Stop and confirm whether the server fingerprint has actually changed before reconnecting. Check the fingerprint through a separate trusted channel, then decide whether the stored key should be updated or the connection should be treated as suspicious.
How can I tell if this is a normal first-time connection or a real security problem?
If the host has never been saved in your known_hosts file, it is usually a first-time trust prompt. If the same server suddenly shows a different fingerprint, treat it as a possible server rebuild or a man in the middle attack until verified.

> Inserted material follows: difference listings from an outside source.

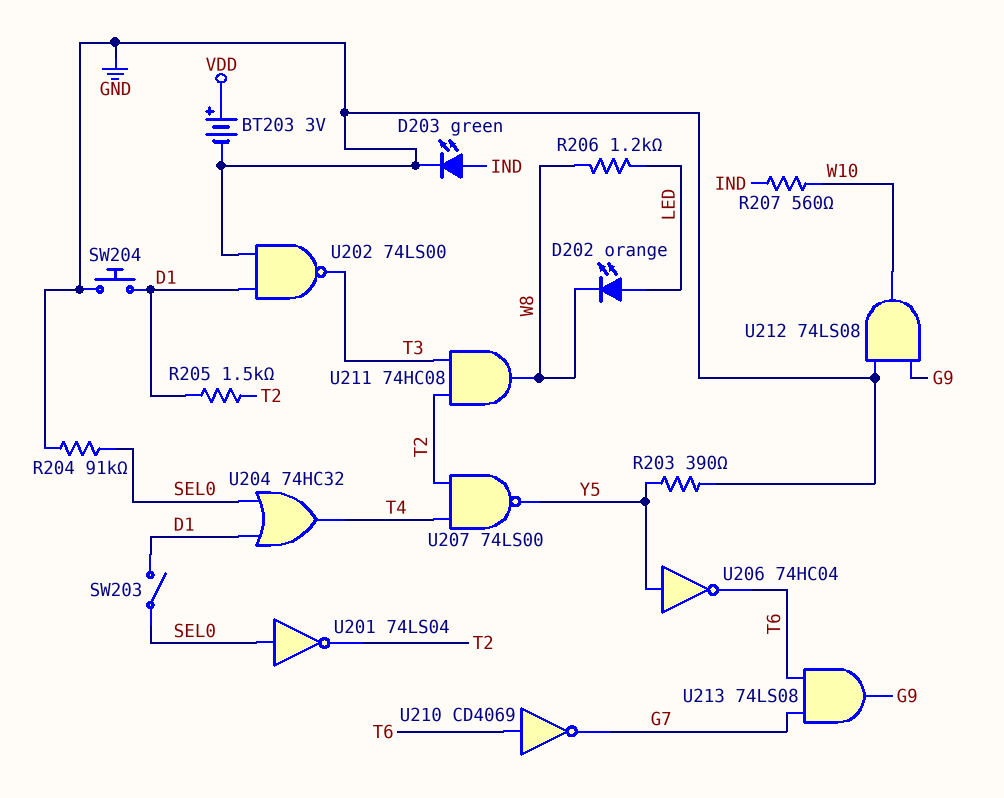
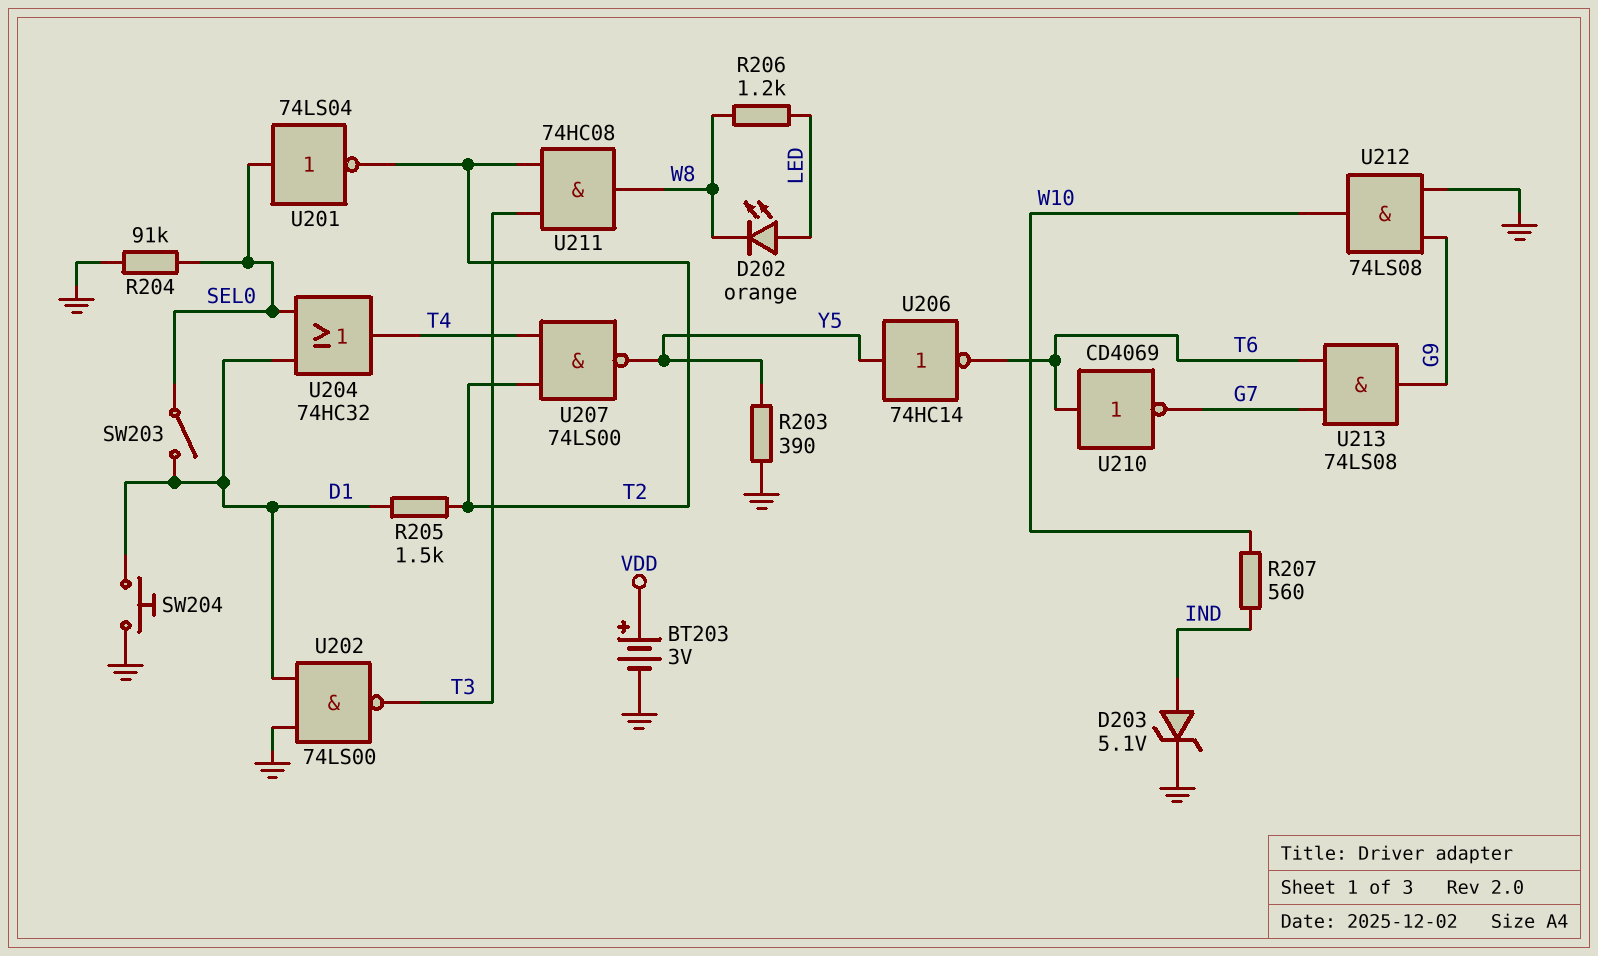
D203: LED green (A IND, K GND) -> zener 5.1V (A IND, K GND)
U206: NOT 74HC04 (in Y5, out T6) -> NOT 74HC14 (in Y5, out T6)

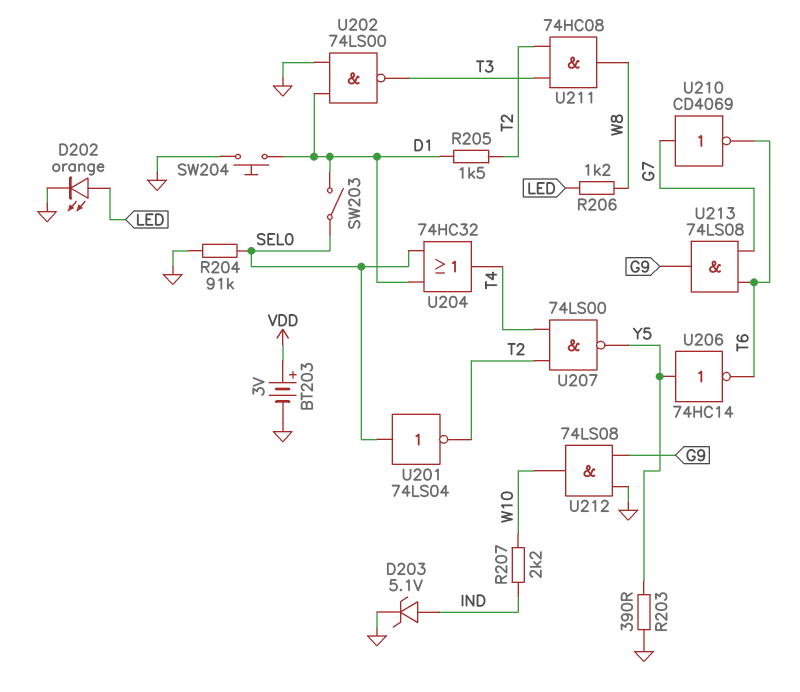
D202: LED orange (A LED, K W8) -> LED orange (A LED, K GND)
R207: 560 (IND, W10) -> 2.2k (IND, W10)
U210: NOT CD4069 (in T6, out G7) -> NOT CD4069 (in G7, out T6)

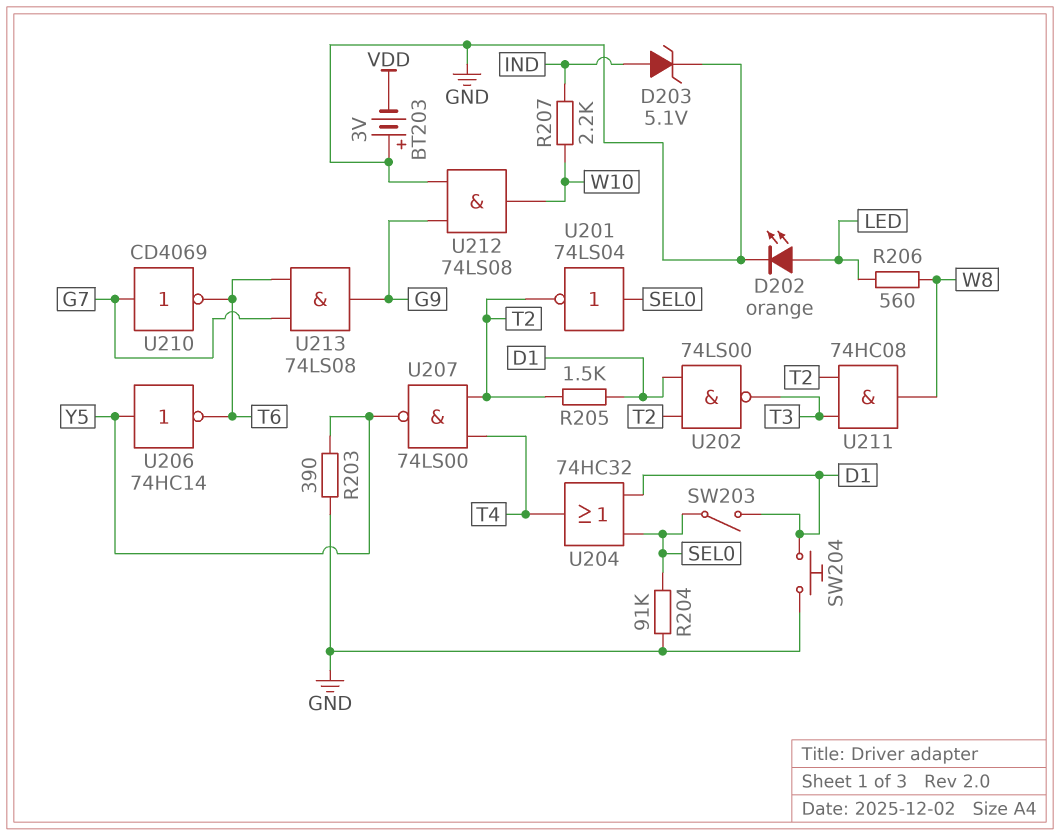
BT203: 3V (plus VDD, minus GND) -> 3V (plus GND, minus VDD)
R206: 1.2k (LED, W8) -> 560 (LED, W8)
U202: NAND 74LS00 (in D1, in GND, out T3) -> NAND 74LS00 (in D1, in T2, out T3)

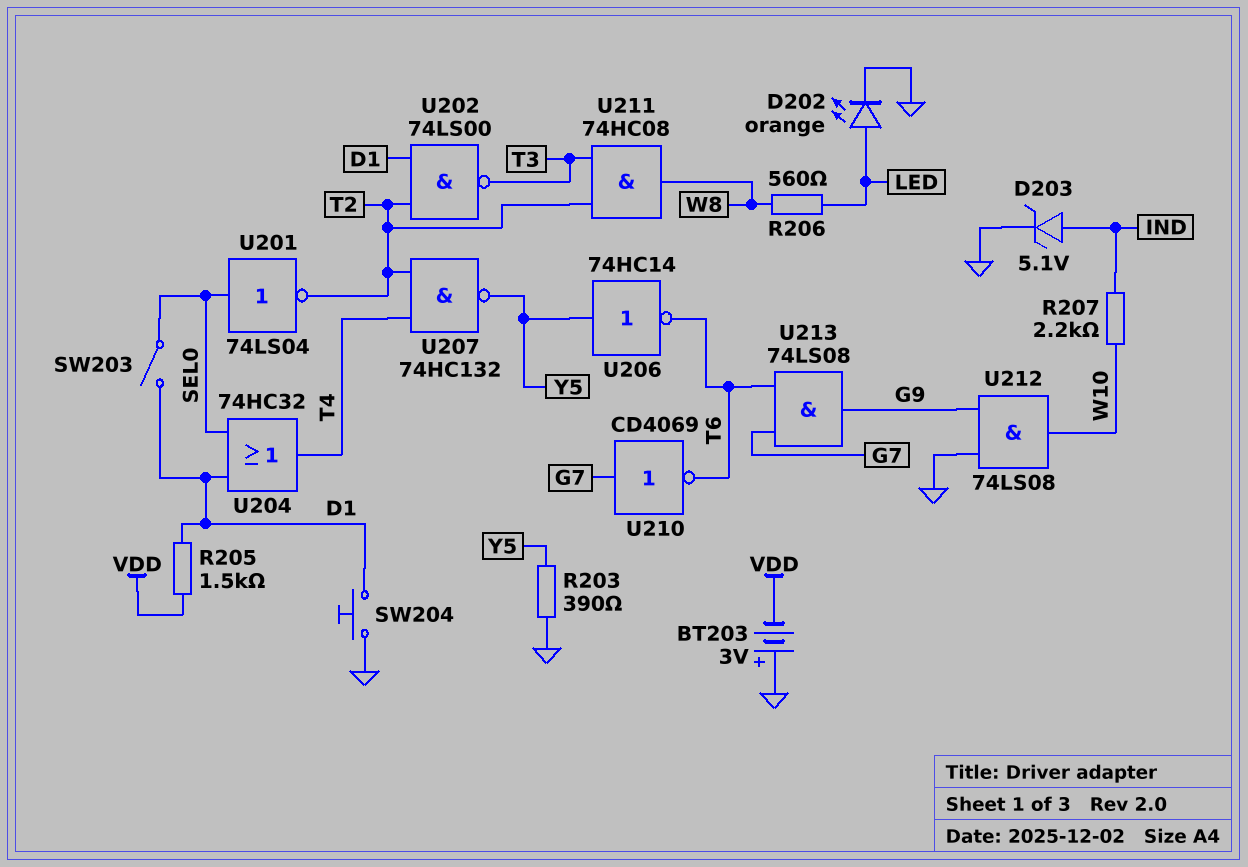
R204: 91k (GND, SEL0) -> none
R205: 1.5k (D1, T2) -> 1.5k (D1, VDD)
U207: NAND 74LS00 (in T2, in T4, out Y5) -> NAND 74HC132 (in T2, in T4, out Y5)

Can I safely delete the host key warning by turning off verification?
You can, but you should not in production because it removes the protection against spoofed servers. A safer fix is to remove only the stale entry and confirm the new fingerprint before accepting it.
Why does SSH complain after a server migration or reinstall?

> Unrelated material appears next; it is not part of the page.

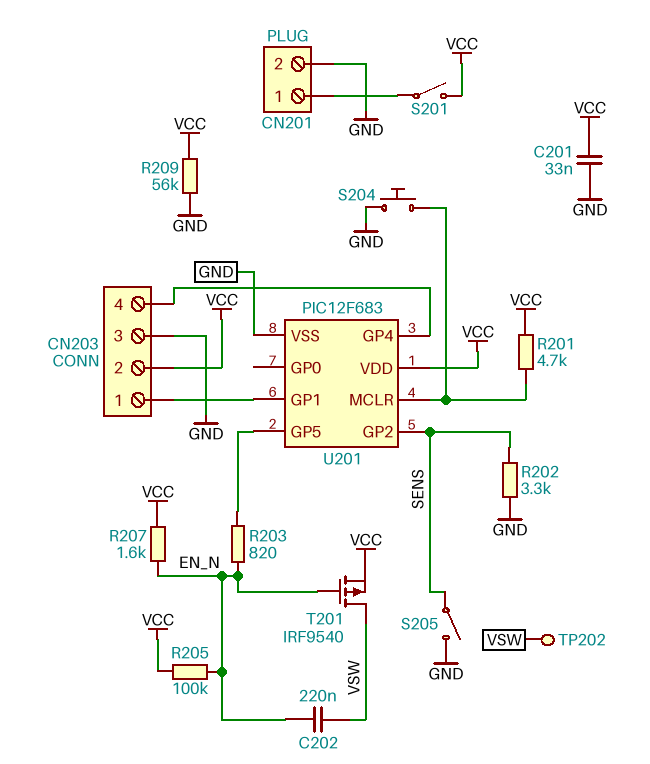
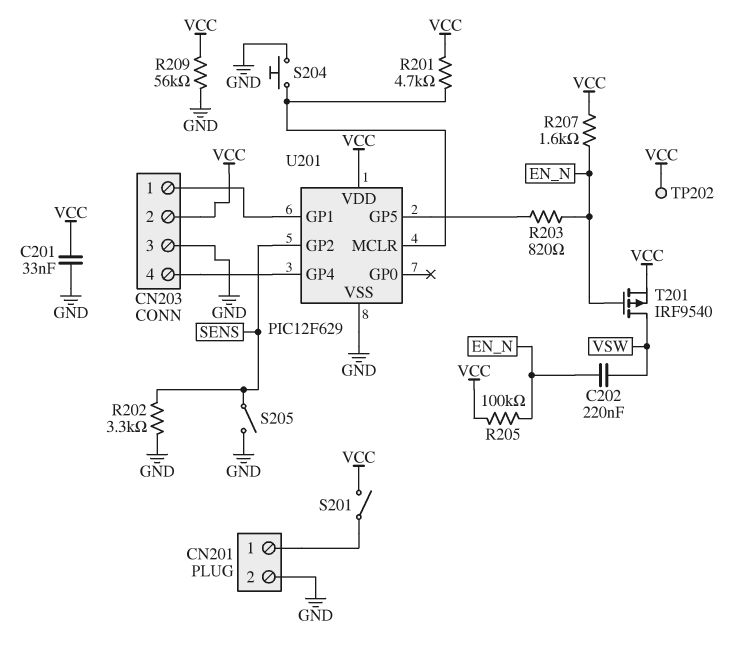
TP202: test point (VSW) -> test point (VCC)
U201: PIC12F683 -> PIC12F629

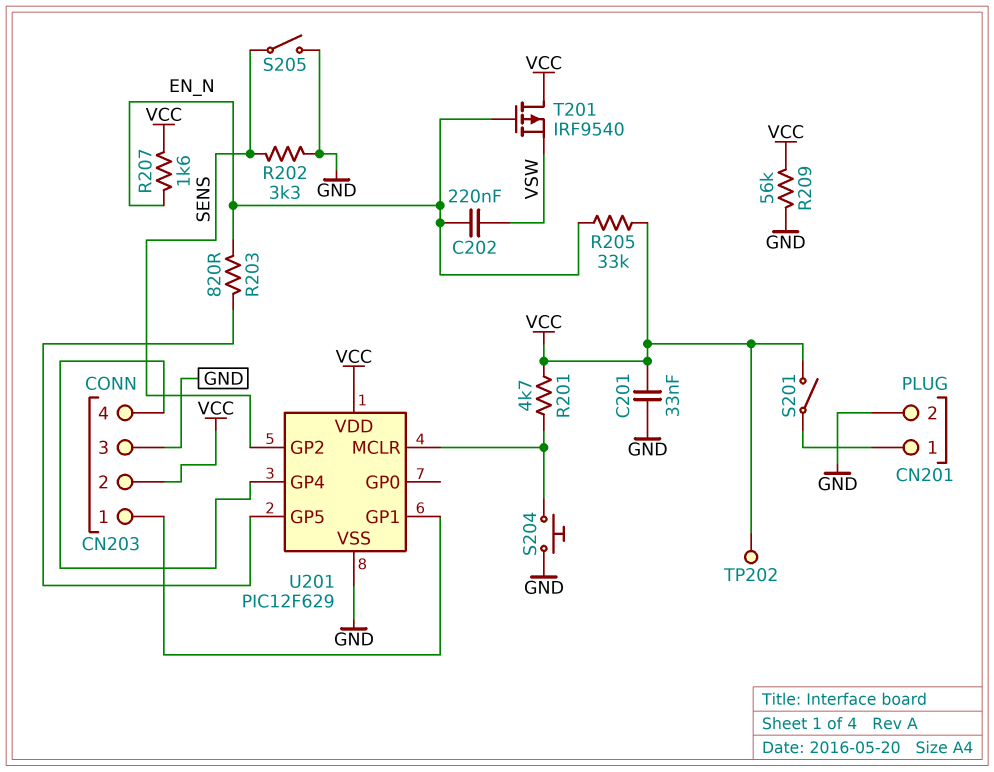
R205: 100k (EN_N, VCC) -> 33k (EN_N, VCC)
T201: PMOS IRF9540 (G EN_N, D VSW, S VCC) -> PMOS IRF9540 (G EN_N, D VCC, S VSW)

Those changes often generate a new host key, so the server no longer matches the fingerprint you previously trusted. The connection fails because SSH assumes the identity may have changed and wants you to verify it again.
What is the difference between a stale known_hosts entry and a bad host key policy?
A stale known_hosts entry means your saved fingerprint is outdated or duplicated, while a policy mismatch means your SSH settings are forcing strict checking or disabling it. The first is fixed by cleaning the specific record, and the second is fixed by reviewing your SSH configuration.